John Preston shares his top 10 albums of the year, in no particular order.
Lana Del Rey, Blue Bannisters
Of the albums Lana Del Rey released this year, it seemed likely that Blue Bannisters would be the riskier choice of the two, what with the departure of frequent producer Jack Antonoff (he produced the other, more mannered Chemtrails Over the Country Club) and the inclusion of several songs that had been floating around as demos for years. Beautiful, disturbing and sometimes laugh out loud funny, Lana Del Rey continued to prove everyone wrong, however.
Self Esteem, Prioritise Pleasure
Self Esteem’s debut from 2019, Compliments Please, was very good but criminally overlooked. With this record, Self Esteem (aka Rebecca Lucy Taylor) has now got the attention of a significantly larger crowd. More sonically cohesive and with a singular, simpler message of ‘fuck them’, this is a thrillingly powerful record that will make you dance, laugh, think, and wonder why more pop music can’t sound like this.
LOW, HEY WHAT
‘Textural’ feels too limited a word to try and describe the fractured soundscapes of husband and wife duo LOW, but it does come close in capturing what appears to be the fundamental point of the band’s music over the last five to six years. Wondrous harmonies, static and clashing electronic frequencies, wilful distortion and pure, organic space and sound, HEY WHAT captured something magical and moving that no one else has been able to.
Halsey, If I Can’t Have Power, I Want Love
An intriguing and unlikely collaboration between pop singer Halsey and Nine Inch Nails frontman and soundtrack composer Trent Reznor pays dividends, and then some. A story is told here with a distinct beginning, middle and end, and along the way Halsey narrates and plays various parts with passion and conviction along with some stupendous tunes. It’s all you need and this is a record that makes it sound so easy.

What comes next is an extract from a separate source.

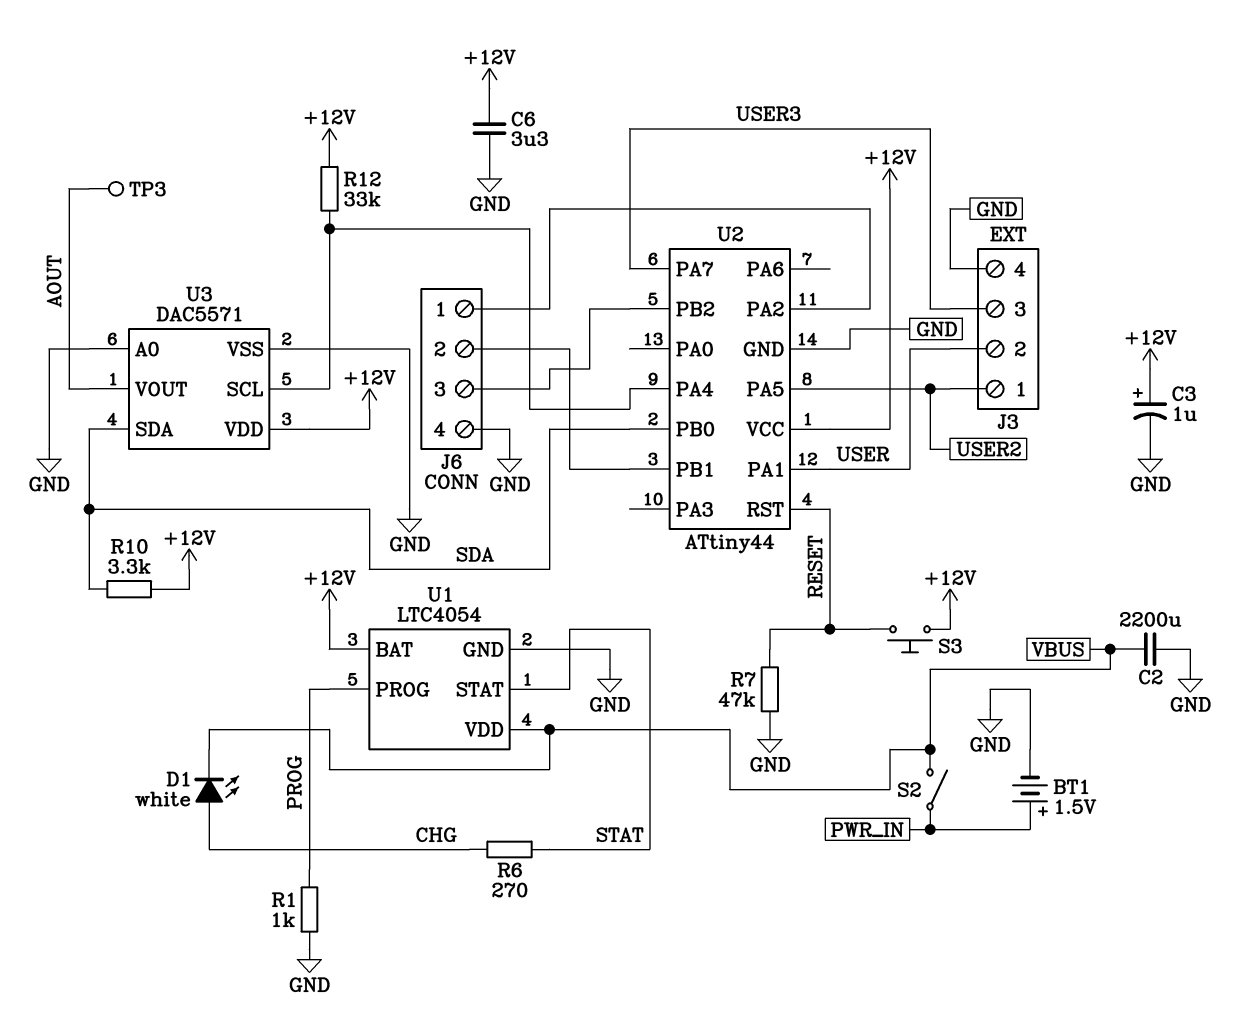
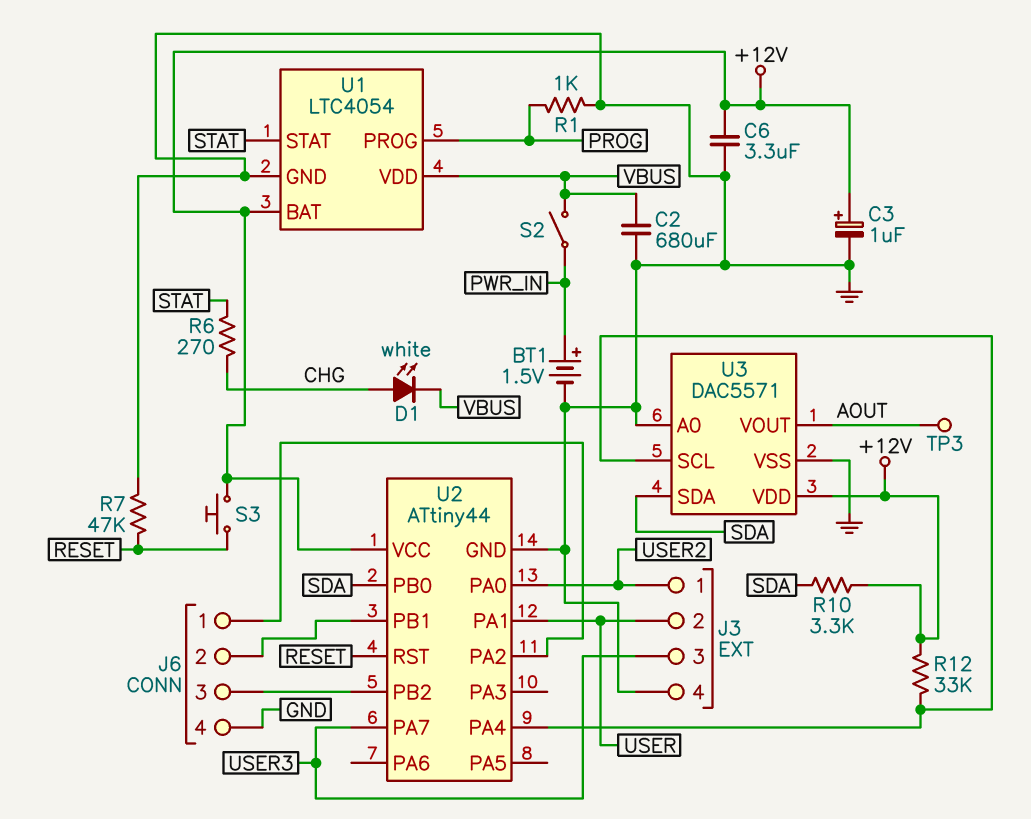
C2: 2200uF (GND, VBUS) -> 680uF (GND, VBUS)
U2 pin PA0: none -> USER2
U2 pin PA5: USER2 -> none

Laura Marling’s electro-prog side-project with Mike Lindsay is so beautifully crafted and musically exceptional that it is hard to believe that this is not their main gig. Animal encourages constant revisits as its undulating electronic rhythms are so melodic and appealing, whilst remaining resolutely strange and lyrically surreal, that there is a dopamine thrill experienced when occupying this otherworldly soundscape. And that’s before taking into account Marling’s twin-side as an authoritative and seductive synth-pop chanteuse.
LoneLady, Former Things
The beats and rhythms on indie rock artist LoneLady’s reinvention album, Former Things, borrow mainly from the New York-centric and underground electro-hip-hop from the late 80s whilst maintaining a very British synth-pop sensibility from the decade that followed. There is a boisterous and staccato severity that is the foundation for almost every song here but LoneLady adds warmth in unusual ways, resulting in a dance record that feels like so much more.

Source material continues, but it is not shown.